Actually making the decision to lose weight is the biggest hurdle and you have to believe you’ll succeed - be half-hearted and you’ll fail. Expect sensible, gradual weight loss, which indicates you’re burning fat and not just losing water and is likely to last.

The energy our body uses is measured in calories. Women need about 2,000 calories a day and men about 2,500. If you take in more than your body burns, you’ll gain weight - less and you’ll lose weight as your body uses its fat stores for energy.

Some dieters eat far too little in the hope of losing weight quickly. It’s not the answer because the body can be shocked into starvation mode and instead of burning fat, clings on to it for the lean times it thinks lie ahead! A reduction of about 500 calories (750 for men) is about right to keep hunger away and your body working normally. Don’t be too ambitious - losing one pound a week is realistic.

Vegetarians and vegans have a head start in that they tend to be leaner than meat eaters in the first place because of their healthier diet (see p.9). Having said that, cakes, biscuits, flapjacks, chocolate, crisps, chips, veggie burgers and mayonnaise are all veggie and are all high in calories and not very nourishing.

Specific nutrients are essential for your body to function well so always put nourishment first over all the other reasons to eat. You don’t need animal or processed fats but you do need good fats known as essential fatty acids. Avocados and nuts, particularly walnuts, almonds and brazils, contain them and they’re vital for good health. By speeding up metabolism, they also promote weight loss.

You will need to change your eating habits but they must be changes you’re happy with, can maintain and won’t leave you feeling deprived or hungry. Little things can make a difference.

Measure oil, don’t pour it. A tablespoon (15ml) contains 125 calories and one unwanted extra spoonful is the same as a large banana!

If you’re used to creamy curries and pasta dishes, switch to low-fat tomato-based versions.

Treats – One a day - a small portion of ice-cream, chocolate or crisps; a couple of biscuits; one unit of alcohol.
Nuts – A small handful of nuts/seeds every day.
Veggie proteins – A portion of hummus, beans, lentils, tofu, soya mince or soya yoghurt once or twice a day; veggie sausage or burger once a day.
Fruit – 2-3 servings daily - fresh, tinned, frozen or dry (fruit juice 250ml).
Grains – 2 slices bread, 30-50g cereal, 50g dry weight rice/pasta.
Vegetables – As many as you like - fresh, tinned or frozen.
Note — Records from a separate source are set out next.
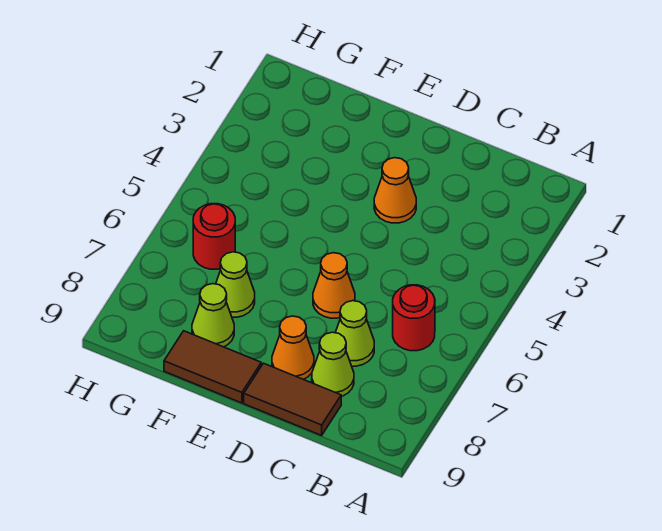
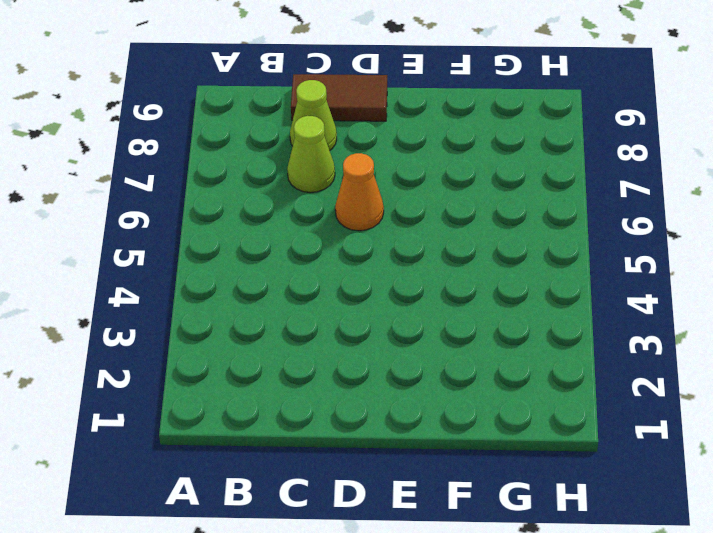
none -> red round brick B6 level 1
none -> orange cone D3 level 1

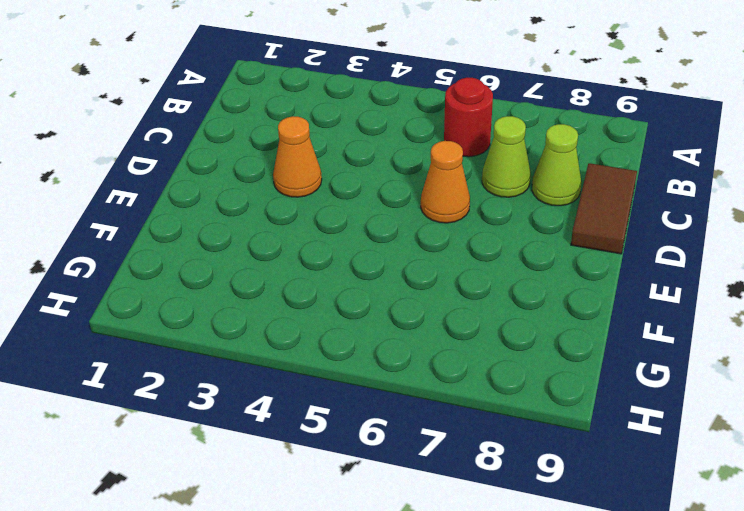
none -> orange cone D8 level 1
none -> brown tile E9:F9 level 1

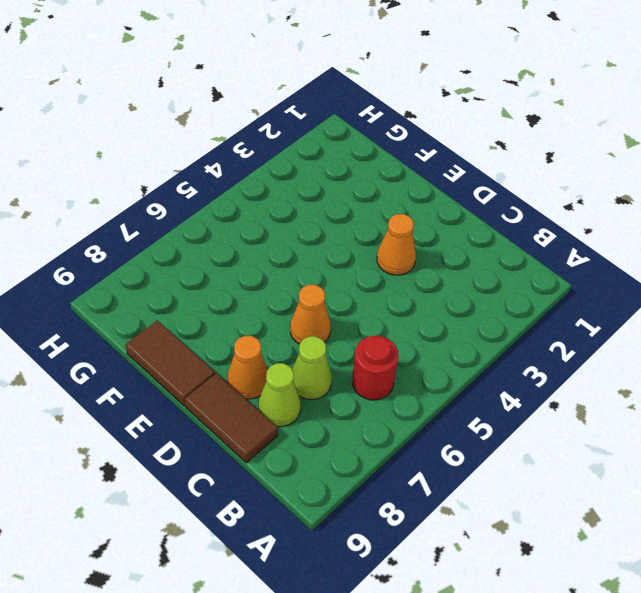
none -> lime cone F7 level 1
none -> lime cone F8 level 1

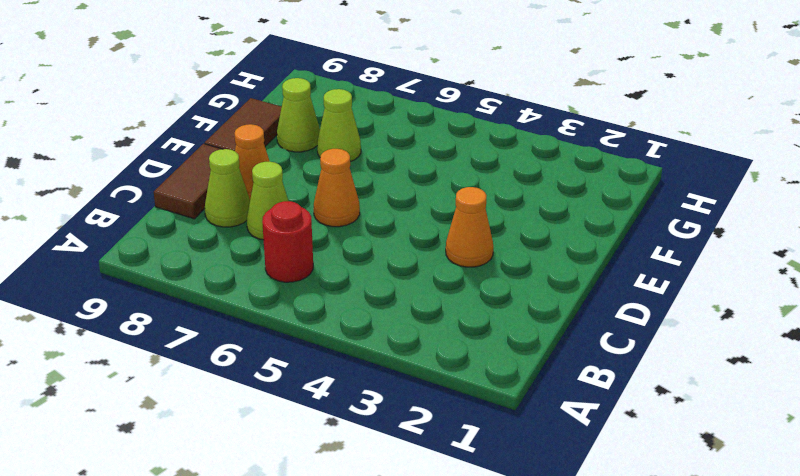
none -> red round brick G6 level 1

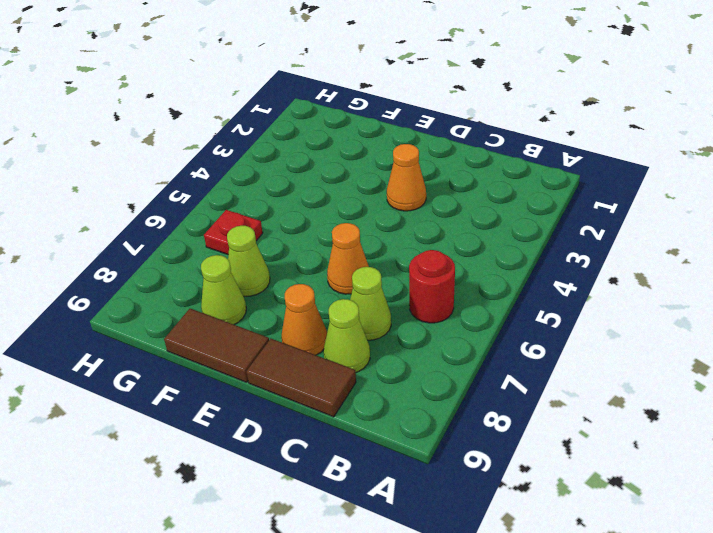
red plate G6 level 1 -> red round brick G6 level 1

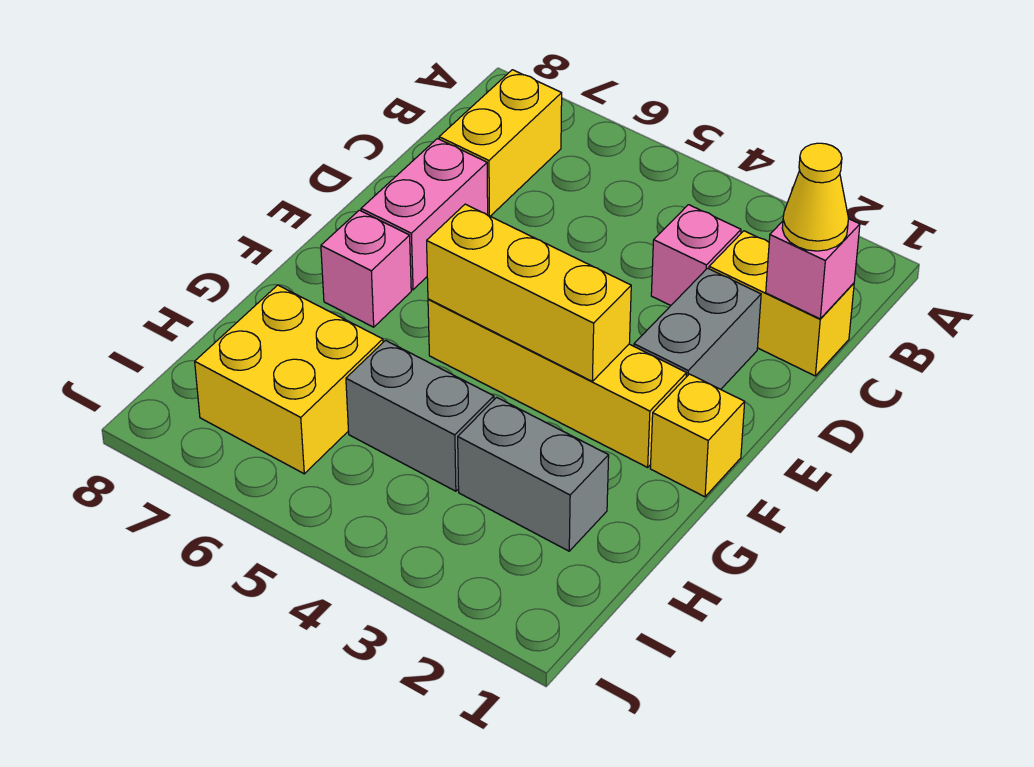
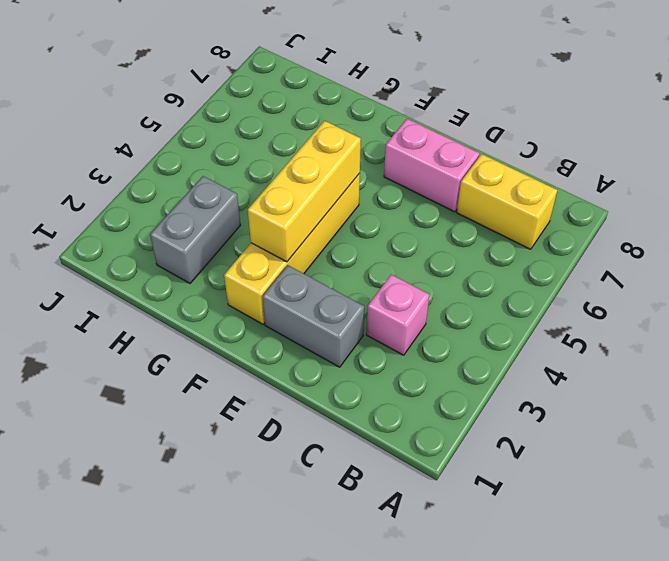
none -> yellow brick C1:C2 level 1
none -> yellow brick F1 level 1
none -> pink brick F7 level 1

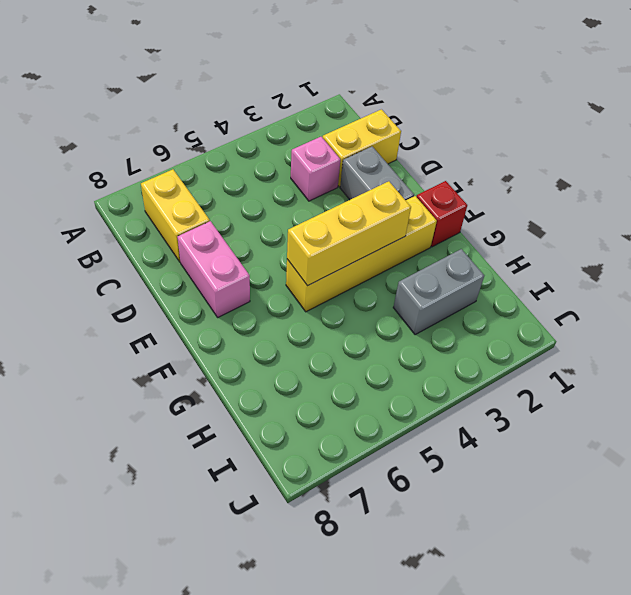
red brick F1 level 1 -> yellow brick F1 level 1
none -> pink brick F7 level 1
none -> grey brick H4:H5 level 1
none -> yellow brick H6:I7 level 1

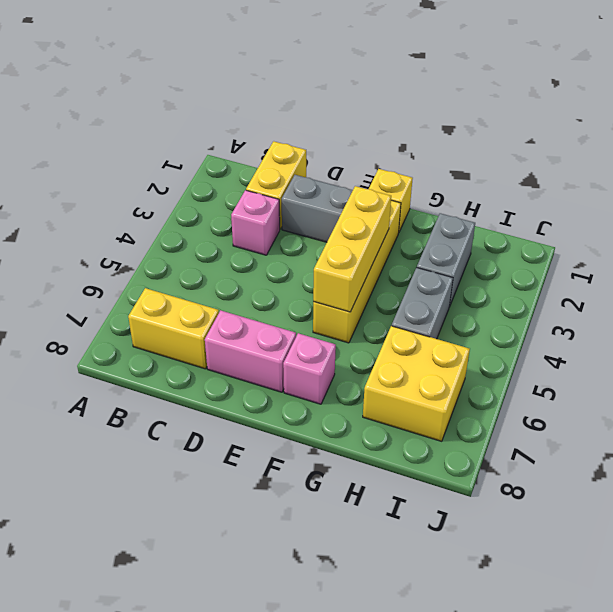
none -> pink brick C1 level 2
none -> yellow cone C1 level 3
Eat smaller portions of fattening foods and bigger servings of vegetables - nourishing, low in calories and fill you up. A small Kellogg’s cereal variety pack is 30g - pour it from a big box and you’ll probably give yourself double!

Don’t cut out things you adore, eat less of them. Instead of a 100g bar of chocolate at 500 calories, have 20g and savour it slowly. Or try an Alpro soya dessert - low in calories and fat but very chocolatey!

Counting calories helps you to keep a check on your diet but you can take a more instinctive approach - you’ve eaten enough when you feel satisfied and full, not bloated and uncomfortable. Follow healthy guidelines and you’re unlikely to overeat. Have three meals a day, the last no later than two hours before bedtime, and eat in between meals if you’re hungry.